– И заплачу! Я, может, своего парнишку… – Андрей осекся, оскалив зубы, круто повернулся к столу спиной.
Стала тишина.
Давыдов поднимался со стула медленно… И так же медленно крылась трупной синевой одна незавязанная щека его, бледнело ухо. Он подошел к Андрею, взял за плечи, легко повернул. Заговорил, задыхаясь, не сводя ставшего огромным глаза с Андреева лица.
– Ты их жалеешь… Жалко тебе их. А они нас жалели? Враги плакали от слез наших детей? Над сиротами убитых плакали? Ну? Моего отца уволили после забастовки с завода, сослали в Сибирь… У матери нас четверо… мне, старшему, девять лет тогда… Нечего было кушать, и мать пошла… Ты смотри сюда! Пошла на улицу мать, чтобы мы с голоду не подохли! В комнатушку нашу – в подвале жили – ведет гостя… Одна кровать осталась… А мы за занавеской… на полу… И мне девять лет… Пьяные приходили с ней… А я зажимаю маленьким сестренкам рты, чтобы не ревели… Кто наши слезы вытер? Слышишь, ты?.. Утром беру этот проклятый рубль… – Давыдов поднес к лицу Андрея свою закожаневшую ладонь, мучительно заскрипел зубами, – мамой заработанный рубль, и иду за хлебом… – И вдруг, как свинчатку, с размаху кинул на стол черный кулак, крикнул: – Ты!! Как ты можешь жалеть?!
И опять стала тишина. Нагульнов вкогтился в крышку стола, держал ее, как коршун добычу. Андрей молчал. Тяжело, всхлипами дыша, Давыдов с минуту ходил по комнате, потом обнял Андрея за плечи, вместе с ним сел на лавку, надтреснутым голосом сказал:
– Эка, дурило ты! Пришел и ну давай орать: «Не буду работать… дети… жалость…» Ну, что ты наговорил, ты опомнись! Давай потолкуем. Жалко стало, что выселяют кулацкие семьи? Подумаешь! Для того и выселяем, чтобы не мешали нам строить жизнь, без таких вот… чтобы в будущем не повторялось… Ты – Советская власть в Гремячем, а я тебя должен еще агитировать? – и с трудом, натужно улыбнулся. – Ну, выселим кулаков к черту, на Соловки выселим. Ведь не подохнут же они? Работать будут – кормить будем. А когда построим, эти дети уже не будут кулацкими детьми. Рабочий класс их перевоспитает. – Достал пачку папирос и долго дрожащими пальцами никак не мог ухватить папиросу.
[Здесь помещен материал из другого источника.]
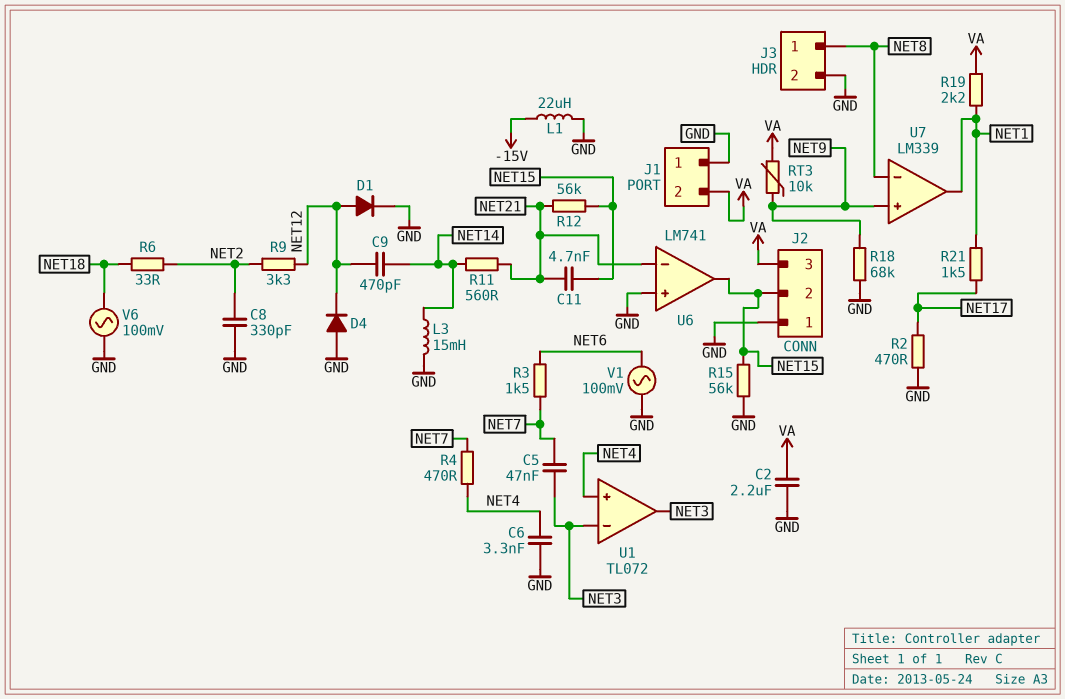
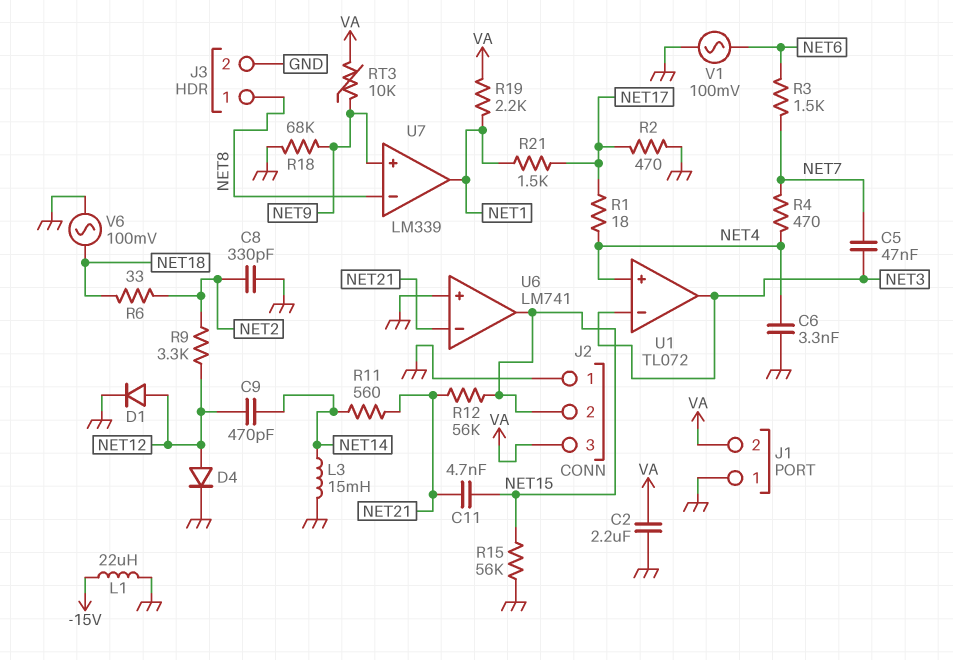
D4: diode (A GND, K NET12) -> diode (A NET12, K GND)
R1: none -> 18 (NET4, NET17)

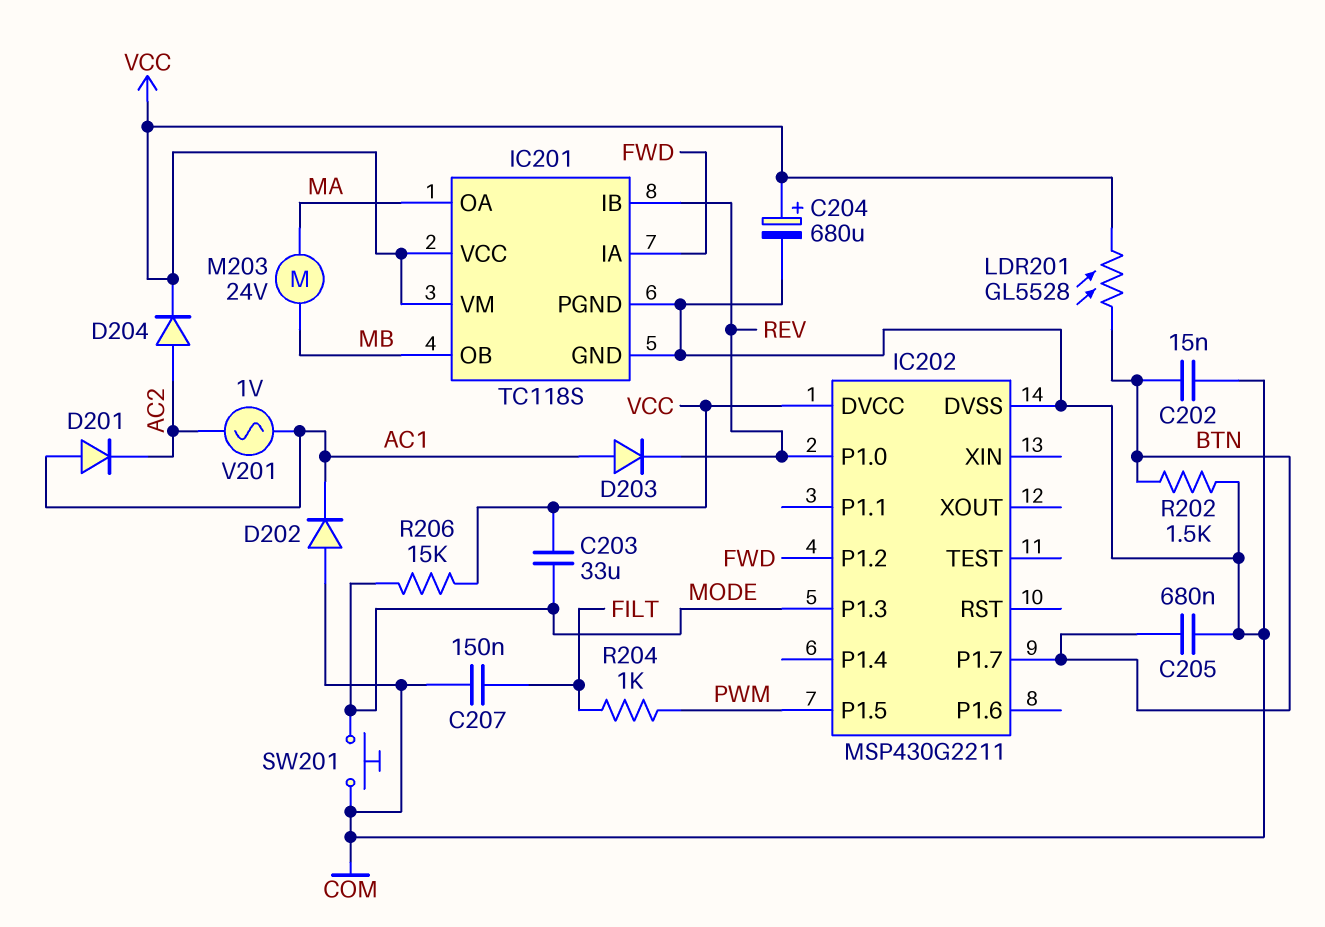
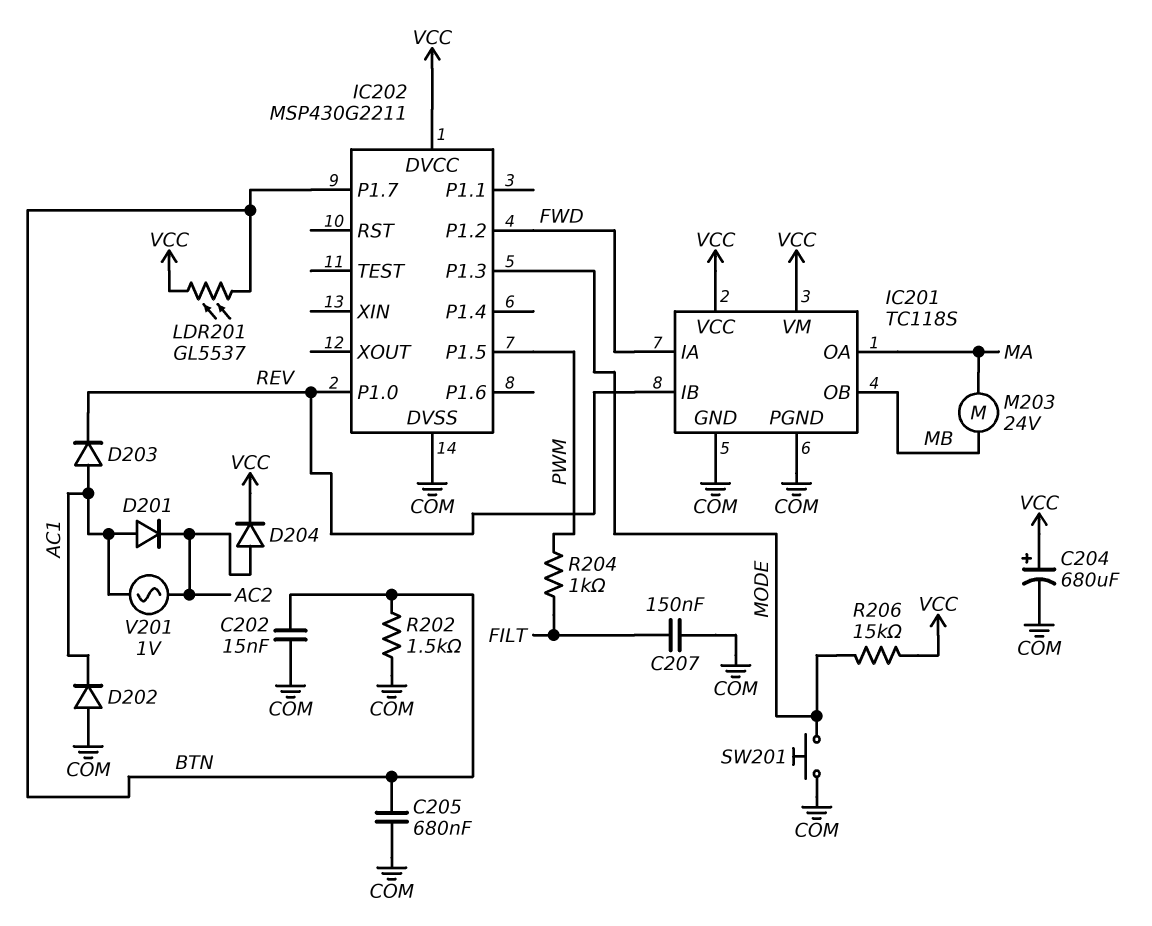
C203: 33uF (MODE, VCC) -> none
LDR201: GL5528 (BTN, VCC) -> GL5537 (BTN, VCC)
Андрей неотрывно смотрел в лицо Нагульнова, одевавшееся мертвенной пленкой. Неожиданно для Давыдова он быстро встал, и тотчас же, как кинутый трамплином, подпрыгнул Нагульнов.
– Гад! – выдохнул звенящим шепотом, стиснув кулаки. – Как служишь революции? Жа-ле-е-ешь? Да я… тысячи станови зараз дедов, детишков, баб… Да скажи мне, что надо их в распыл… Для революции надо… Я их из пулемета… всех порежу! – вдруг дико закричал Нагульнов, и в огромных, расширенных зрачках его плеснулось бешенство, на углах губ вскипела пена.
– Да не кричи ты! Сядь! – встревожился Давыдов.
Андрей, опрокинув стул, торопливо шагнул к Нагульнову, но тот, прислонясь к стенке, запрокинув голову, с закатившимися глазами, пронзительно, протяжно закричал:
– Зарублю-у-у-у!.. – а сам уже валился на бок, левой рукой хватая воздух в поисках ножен, правой судорожно шаря невидимый эфес шашки.
Андрей успел его подхватить на руки, чувствуя, как страшно напряглись все мускулы отяжелевшего Макарова тела, как стальной пружиной распрямились ноги.
– Припадок… Ноги ему держи!.. – успел Андрей крикнуть Давыдову.
В школу они пришли, когда там уже битком набился пришедший на собрание народ. Помещение не могло вместить всех. Казаки, бабы и девки густо стояли в коридоре, на крыльце. Из жерла настежь распахнутых дверей вылетал пар, мешаясь с табачным дымом.
Нагульнов, бледный, с запекшейся на разбитых губах кровью, шел по коридору первым. Под отчетливым шагом его похрустывала подсолнечная лузга. Казаки сдержанно посматривали на него, расступаясь. Зашептали, увидя Давыдова.